Leonard reviews a biography of Edgar Bronfman, Jr. (who bought Warner Music six years ago [yes, those last three words appear in just that order in Leonard’s piece; plagiarism!]) as a frame for reflections about the music industry. This industry, and Leonard, I think, don’t understand the real business of music, just as the colleges have lost touch with their real value creation model. Music executives think they are in business to sell physical objects like CDs, or countable mp3 copies of performances, to listeners, and have chosen to do battle on a field of piracy and sharing suppression. But that business model was an accident of technology history, like the temporary conditions during which newspapers could sell readers to advertisers. The value music companies add to musicians and listeners is search efficiency, helping you find something you will be glad you heard in a universe of possibilities you don’t have time to begin to browse in, but they are leaving that whole territory, the only one in which they can conceivably survive, to peripheral players like Pandora and Rhapsody because they are too scared, or maybe just too dumb, I guess, to really think how they can monetize that service. Leonard, by the way, correctly recognizes that this mental straitjacket has not only cost the labels and artists a lot of money, but also impoverished consumers with “all Lady Gaga all the time”.
A big problem for them, of course, is the universal implicit recognition by music listeners that a digital recording is a non-rival good: because there’s no less of it for anyone else if I copy a song for you, “it just doesn’t feel like stealing” and in fact its efficient price is zero, its marginal cost. Of course their response to this recognition has been spectacularly dysfunctional and maladaptive, suing downloaders and messing with hopeless DRM technologies. This divide between the moral stance and perceptions of provider and customer matches what’s happening in the colleges: students are comfortable finding useful stuff on the whole internet and, I think, have a sense of the non-rival property of all digital discourse, including text, close to the way they see recordings.

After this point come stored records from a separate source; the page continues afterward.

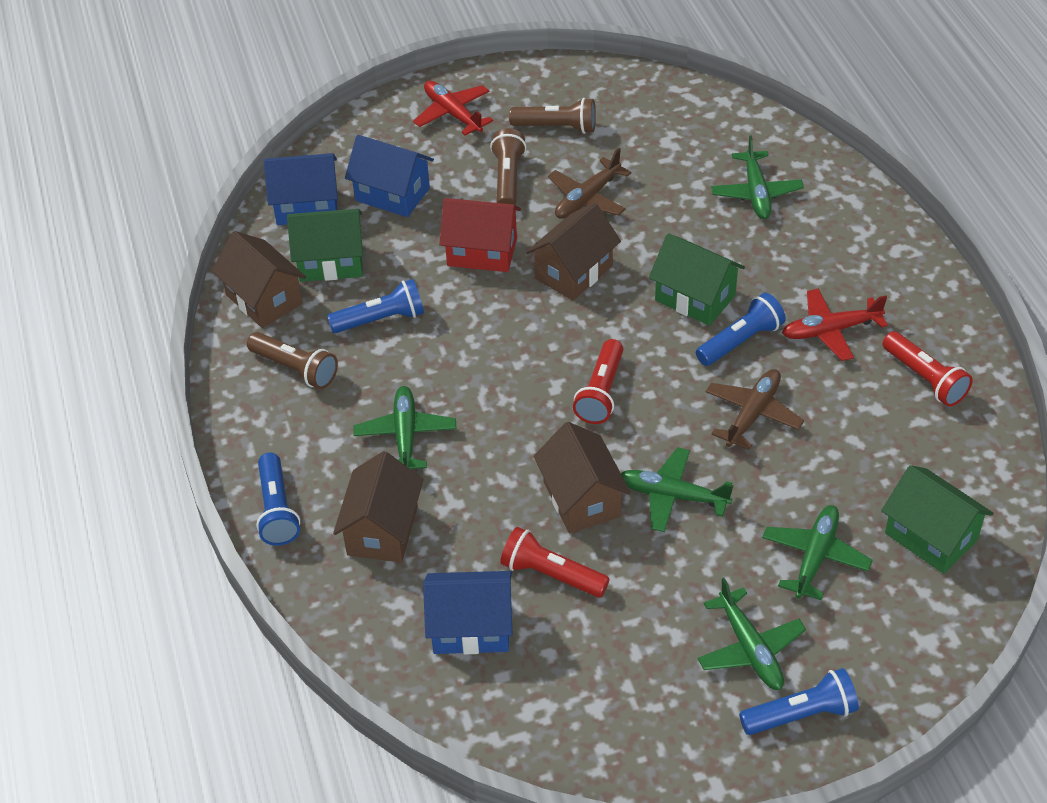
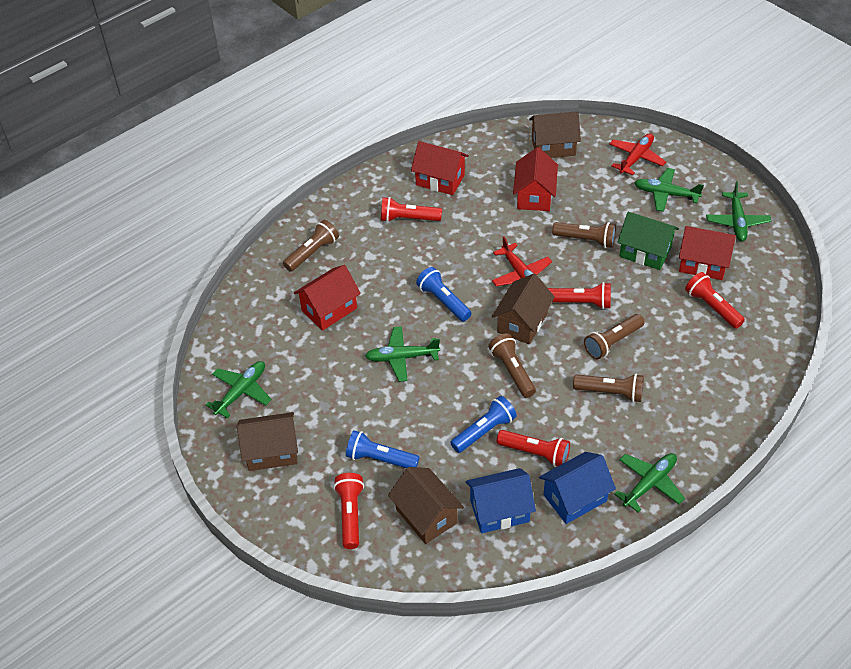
blue flashlight: 4 -> 3
blue house: 3 -> 2
brown flashlight: 3 -> 5
brown plane: 2 -> 0
green house: 3 -> 1
red flashlight: 3 -> 5
red house: 1 -> 4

And they have a point: grownups in any workplace do not write closed-book memos with ballpoints in bluebooks, sitting in a room with cops watching to be sure they don’t learn anything from anyone else: they vacuum up everything they can get from peers, media, and the like to find a solution to a problem they know they have. Of course, it’s wrong – and known to be wrong – to steal that work from the guy in the next cubicle and offer it as your own. But as Lauren Resnick immortally observed, “collaboration in a workplace is essential and rewarded; collaboration in school is cheating and punished.” Students know this and it doesn’t help the college to get up on a soapbox and preach; the students see a lot of the hoops they are expected to jump through as unrealistic artificial exercises set to maximize the comfort of a bunch of stuffed shirts from another era, not to enable them (the students) to create value in the world. Possibly excepting those very few who will create value as professors, but almost no students are baby professors, or apprentice professors. If we don’t learn to discern intellectual merit among our students (and other kinds – Howard Gardner describes eight kinds of intelligence, of which maybe three will help your grades the way we operate now) in a more adult and realistic fashion, we are fighting the wrong war with the wrong weapons on the wrong field against the wrong ‘enemy’.